11.05.2019 10:44
Quelle: schweizerbauer.ch - lid/blu
Initiative
Umwelt-Initiativen mit gutem Start
Die beiden Ende März lancierten Umwelt-Initiativen haben nach rund 6 Wochen je über 32'000 Unterschriften erreicht.

Flächen und Finanzen für die Biodiversität sichern, der Verbauung ausserhalb der Bauzonen einen Riegel schieben: Mit diesem Ziel haben Natur- und Umweltverbände Ende März zwei Volksinitiativen lanciert. 

32'000 Unterschriften sind für die Landschaftsinitiative, 36'000 für die Biodiversitäts-Initiative eingetroffen, wie die organisierenden Verbände mitteilen. Träger sind Pro Natura, Bird Life Schweiz, Stiftung Landschaftsschutz Schweiz sowie der Schweizer Heimatschutz.
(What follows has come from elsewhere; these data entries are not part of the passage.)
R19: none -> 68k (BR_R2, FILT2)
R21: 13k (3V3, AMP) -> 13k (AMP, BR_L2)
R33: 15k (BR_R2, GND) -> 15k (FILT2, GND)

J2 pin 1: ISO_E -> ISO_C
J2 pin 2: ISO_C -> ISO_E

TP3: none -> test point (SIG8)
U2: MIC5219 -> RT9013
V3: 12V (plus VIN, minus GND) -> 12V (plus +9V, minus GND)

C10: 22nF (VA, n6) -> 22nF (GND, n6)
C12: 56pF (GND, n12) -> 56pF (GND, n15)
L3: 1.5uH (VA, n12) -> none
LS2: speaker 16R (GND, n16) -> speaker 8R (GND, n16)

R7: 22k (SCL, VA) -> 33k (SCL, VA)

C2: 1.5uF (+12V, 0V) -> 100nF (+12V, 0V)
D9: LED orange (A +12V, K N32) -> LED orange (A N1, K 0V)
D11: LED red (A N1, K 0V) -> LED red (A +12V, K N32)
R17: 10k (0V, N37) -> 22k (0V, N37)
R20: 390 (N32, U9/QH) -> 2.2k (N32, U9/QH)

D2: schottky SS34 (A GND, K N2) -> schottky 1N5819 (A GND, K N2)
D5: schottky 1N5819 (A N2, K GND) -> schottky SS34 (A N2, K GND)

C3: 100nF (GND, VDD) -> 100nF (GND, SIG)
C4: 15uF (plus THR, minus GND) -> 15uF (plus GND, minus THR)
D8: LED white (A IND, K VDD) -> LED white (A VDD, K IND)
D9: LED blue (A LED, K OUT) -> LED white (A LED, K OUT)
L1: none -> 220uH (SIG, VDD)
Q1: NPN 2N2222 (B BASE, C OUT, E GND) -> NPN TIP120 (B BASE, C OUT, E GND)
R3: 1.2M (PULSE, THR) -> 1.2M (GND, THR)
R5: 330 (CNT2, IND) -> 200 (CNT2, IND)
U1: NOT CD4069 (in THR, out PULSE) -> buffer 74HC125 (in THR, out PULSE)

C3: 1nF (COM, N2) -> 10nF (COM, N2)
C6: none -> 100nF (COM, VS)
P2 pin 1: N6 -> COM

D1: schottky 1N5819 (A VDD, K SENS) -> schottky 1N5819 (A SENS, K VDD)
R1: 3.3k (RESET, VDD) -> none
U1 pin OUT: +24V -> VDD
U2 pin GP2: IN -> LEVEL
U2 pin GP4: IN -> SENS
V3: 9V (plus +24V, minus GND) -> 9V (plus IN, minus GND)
«Die Sicherung und Förderung der Biodiversität ist ganz offensichtlich breiten Kreisen in der Schweiz ein Anliegen», freut sich Urs Leugger-Eggimann, Zentralsekretär von Pro Natura und Präsident des Trägervereins «Ja zu mehr Natur, Landschaft und Baukultur». «Auch haben viele Menschen verstanden, dass wir den aktuellen Bauboom ausserhalb der Bauzone stoppen müssen, wenn die Natur nicht immer mehr Lebensräume verlieren soll.»

Die Biodiversitätsinitiative verlangt, dass der Bund und die Kantone die zur Sicherung und Stärkung der Biodiversität erforderlichen Flächen, Mittel und Instrumente zur Verfügung stellen. Für erhebliche Eingriffe in Schutzobjekte des Bundes sollen überwiegende Interessen von gesamtschweizerischer Bedeutung vorliegen müssen.

Die Landschaftsinitiative zielt auf das Bauen ausserhalb der Bauzone ab. Dazu sollen klare Vorschriften in der Verfassung verankert werden. Ausserhalb der Bauzone soll die Zahl der Gebäude und die von diesen beanspruchte Fläche nicht weiter zunehmen dürfen. Neubauten müssten somit durch den Abbruch anderer Gebäude kompensiert werden.